The figure \ref{fig-spendley-moves} presents the various moves of the 
simplex in the Spendley et al. algorithm.

\begin{figure}
\begin{center}
\includegraphics[width=10cm]{spendley-steps.png}
\end{center}
\caption{Spendley et al. simplex moves}
\label{fig-spendley-moves}
\end{figure}

The various situations in which these moves are chosen are 
presented in figures \ref{fig-spendley-moves-reflect}, \ref{fig-spendley-moves-reflect2}
and \ref{fig-spendley-moves-shrink}.

The basic move is the reflection step, presented in figure 
\ref{fig-spendley-moves-reflect} and \ref{fig-spendley-moves-reflect2}. 
These two figures shows that the Spendley et al.
algorithm is based on a discretization of the parameter space. 
The optimum is searched on that grid, which is based on regular simplices.
When no move is possible to improve the situation on that grid,
a shrink step is necessary, as presented in figure \ref{fig-spendley-moves-shrink}.

\begin{figure}
\begin{center}
\includegraphics[width=10cm]{spendley-steps-reflect.png}
\end{center}
\caption{Spendley et al. simplex moves - reflection with respect to highest point}
\label{fig-spendley-moves-reflect}
\end{figure}

\begin{figure}
\begin{center}
\includegraphics[width=10cm]{spendley-steps-reflect2.png}
\end{center}
\caption{Spendley et al. simplex moves - reflection with respect to next-to-highest point. 
It may happen that the next iteration is a shrink step.}
\label{fig-spendley-moves-reflect2}
\end{figure}

In the situation of figure \ref{fig-spendley-moves-shrink}, neither the 
reflection \#1 or reflection \#2 have improved the simplex. 
Diminishing the size of the simplex by performing a shrink step 
is the only possible move because the 
simplex has vertices which are located across the valley.
This allows to refine the discretization grid on which the 
optimum is searched.

\begin{figure}
\begin{center}
\includegraphics[width=10cm]{spendley-steps-shrink.png}
\end{center}
\caption{Spendley et al. simplex moves - shrink.}
\label{fig-spendley-moves-shrink}
\end{figure}

\subsection{Termination criteria}

TODO...

\section{Numerical experiments}

In this section, we present some numerical experiments 
with the Spendley et al. algorithm.

\subsection{Quadratic function}

The function we try to minimize is the following quadratic 
in 2 dimensions 

\begin{eqnarray}
f(x_1,x_2) = x_1^2 + x_2^2 - x_1 x_2
\end{eqnarray}

The stopping criteria is based on the relative size of the simplex 
with respect to the size of the initial simplex 

\begin{eqnarray}
\sigma(S) < tol \times \sigma(S_0)
\end{eqnarray}

The initial simplex is a regular simplex with length unity.
The numerical results are presented in table \ref{fig-spendley-numexp1-table}.

\begin{figure}[htbp]
\begin{center}
\begin{tiny}
\begin{tabular}{|l|l|}
\hline
Iterations & 49 \\
Function Evaluations & 132 \\
$x_0$ & $(2.0,2.0)$ \\
Relative tolerance on simplex size & $10^{-8}$ \\
Exact $x^\star$ & $(0.,0.)$\\
Computed $x^\star$ & $(2.169e-10, 2.169e-10)$\\
Computed $f(x^\star)$ & $4.706e-20$\\
\hline
\end{tabular}
\end{tiny}
\end{center}
\caption{Numerical experiment with Spendley's et al. method on the quadratic function
$f(x_1,x_2) = x_1^2 + x_2^2 - x_1 x_2$}
\label{fig-spendley-numexp1-table}
\end{figure}


The various simplices generated during the iterations are 
presented in figure \ref{fig-spendley-numexp1-historysimplex}.
The method use reflections in the early iterations.

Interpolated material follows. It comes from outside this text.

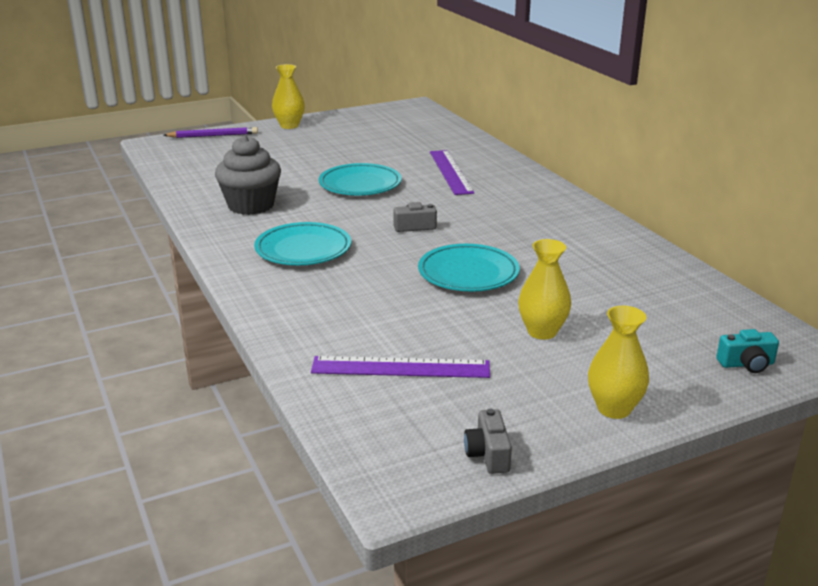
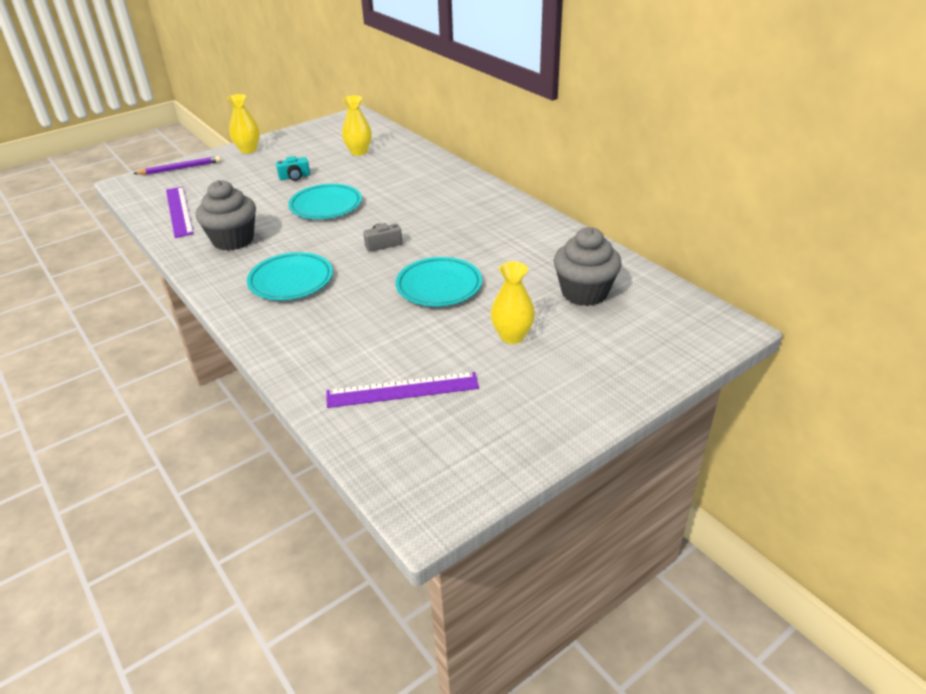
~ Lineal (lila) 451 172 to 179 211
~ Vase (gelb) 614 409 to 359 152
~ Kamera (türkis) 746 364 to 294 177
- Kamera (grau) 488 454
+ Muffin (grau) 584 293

Then there
is no possible improvement using reflections and shrinking is necessary.
That behaviour is an illustration of the discretization which has already
been discussed.

\begin{figure}
\begin{center}
\includegraphics[width=10cm]{quad2bis-spendley-simplexcontours.png}
\end{center}
\caption{Spendley et al. numerical experiment -- history of simplex}
\label{fig-spendley-numexp1-historysimplex}
\end{figure}

The figure \ref{fig-spendley-numexp1-sigma} presents the history of the oriented
length of the simplex. The length is updated step by step, where each step 
corresponds to a shrink in the algorithm.

\begin{figure}
\begin{center}
\includegraphics[width=10cm]{quad2bis-spendley-history-sigma.png}
\end{center}
\caption{Spendley et al. numerical experiment -- history of length of simplex}
\label{fig-spendley-numexp1-sigma}
\end{figure}

The convergence is quite fast in this case, since less than 60 iterations
allow to get a function value lower than $10^{-15}$, as shown in 
figure \ref{fig-spendley-numexp1-logfopt}.

\begin{figure}
\begin{center}
\includegraphics[width=10cm]{quad2bis-spendley-history-logfopt.png}
\end{center}
\caption{Spendley et al. numerical experiment -- history of logarithm of function}
\label{fig-spendley-numexp1-logfopt}
\end{figure}

\subsection{Badly scaled quadratic function}

The function we try to minimize is the following quadratic 
in 2 dimensions 
\begin{eqnarray}
\label{quadratic-sp-function2}
f(x_1,x_2) = a x_1^2 + x_2^2,
\end{eqnarray}
where $a>0$ is a chosen scaling parameter. 
The more $a$ is large, the more difficult the problem is 
to solve with the simplex algorithm.

We set the maximum number of function evaluations to 400.
The initial simplex is a regular simplex with length unity.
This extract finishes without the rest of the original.